A man and a woman wearing safety vests and hard hats while carrying a solar panel at a solar farm.

Image source: Getty Images.

Those are pretty impressive numbers for sure, and they highlight the fact that the renewable power sector has been outperforming. That's great, but the problem is that hot sectors tend to draw increasing competition. That, in turn, brings down the returns as more companies are competing over projects -- which is exactly what Canada's Enbridge (ENB -1.21%) is warning about recently.

During Enbridge's fourth-quarter 2020 earnings conference call, management explained: 

As everybody knows, renewable valuations these days are frothy to say the least, so that's good for the value of the business. But it also means that returns are being crunched down on new opportunities. So it's nice to have a backlog like we do of construction and development projects, and we're not going to stretch our investment criteria on risk or return.  

In plain English, the company is saying that it won't lower its investment standards to chase new projects. It can do this because it already has a stable of offshore wind projects in Europe it's building over the next few years and opportunities to invest in solar for its own use in its pipeline business. It has several years' worth of spending locked at risk/reward levels it believes are worthwhile.    

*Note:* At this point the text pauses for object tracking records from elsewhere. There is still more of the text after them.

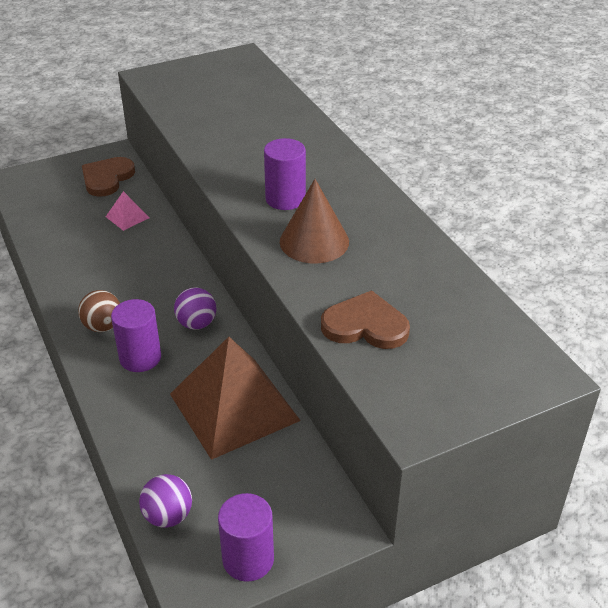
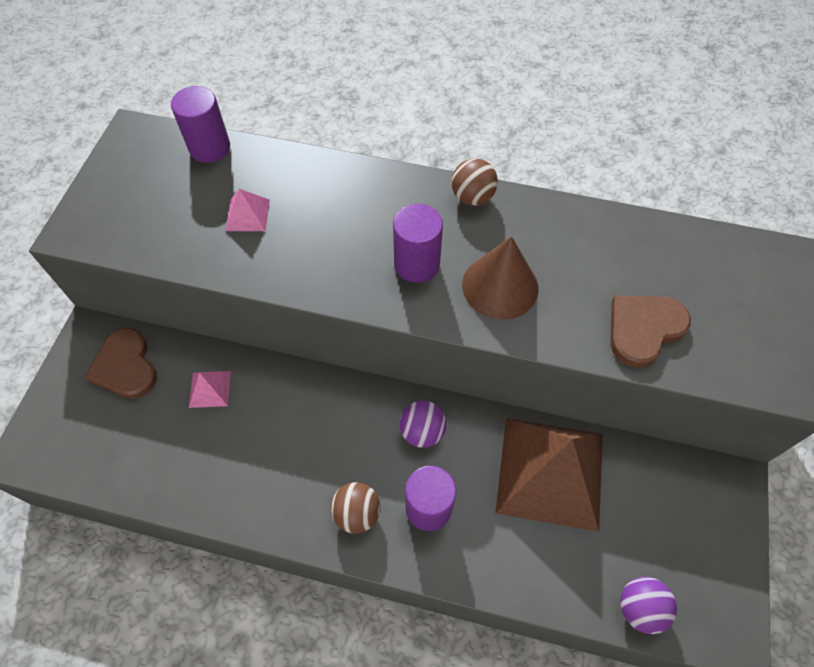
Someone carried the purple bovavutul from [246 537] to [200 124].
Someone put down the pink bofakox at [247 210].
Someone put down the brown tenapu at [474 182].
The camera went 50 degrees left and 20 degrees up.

There's no need for Enbridge to "stretch," as management noted. The flip side of this, however, is that other companies investing in the space may in fact be doing just that. As an example, in a recent auction for offshore wind projects in Europe, BP, an integrated oil giant trying to shift toward clean energy, paid 65% more than the second-highest bidder for projects. It paid 85% more than peer Total was willing to shell out. Although this is just one example, it highlights the froth that Enbridge is warning about. And it suggests that stocks caught up in the clean energy frenzy may be riskier than investors think, even if there's a huge long-term trend here.  

Another alternative 

But you don't have to invest in companies that are caught up in the clean energy hype on Wall Street to get exposure to the sector. Both Enbridge and Total are examples of companies using their legacy businesses to push into clean energy. Their clean energy segments are relatively small today, but they are expected to grow quickly. And neither one is particularly well-loved right now, with Enbridge's shares down around 3% over the past five years and Total's up just 5% or so.  

NEP Chart

NEP data by YCharts.

Meanwhile, dividend investors will appreciate Enbridge's 7.1% yield and 26 years' worth of annual dividend increases. While Total doesn't have the same increase streak behind it, management has stated that it believes its dividend is sustainable at $40-per-barrel oil. It has a 6.7% yield. Both companies have been investing in renewable power for quite some time, too, so they aren't newbies by any stretch of the imagination. These two energy stocks are basically getting little to no credit for the clean energy shifts taking shape in their portfolios and that could be an opportunity for investors to buy into the sector on the cheap.  

A contrarian view

You can follow along with the rest of Wall Street and chase hot names in a hot sector, but Enbridge is clearly warning that discipline in the arena is loosening. For investors that prefer to do things their own way, you might want to look at other companies that are looking to grow in the clean energy space but that have older, dirtier businesses that are distracting investors from the changes taking place. That list includes Enbridge and Total, but there are others, like Royal Dutch Shell and the aforementioned BP, though its overzealous bidding for offshore wind power projects should probably make you consider other options. The key point, however, is that you don't have to chase expensive stocks to invest in renewable power -- there are other options if you are willing to look for them.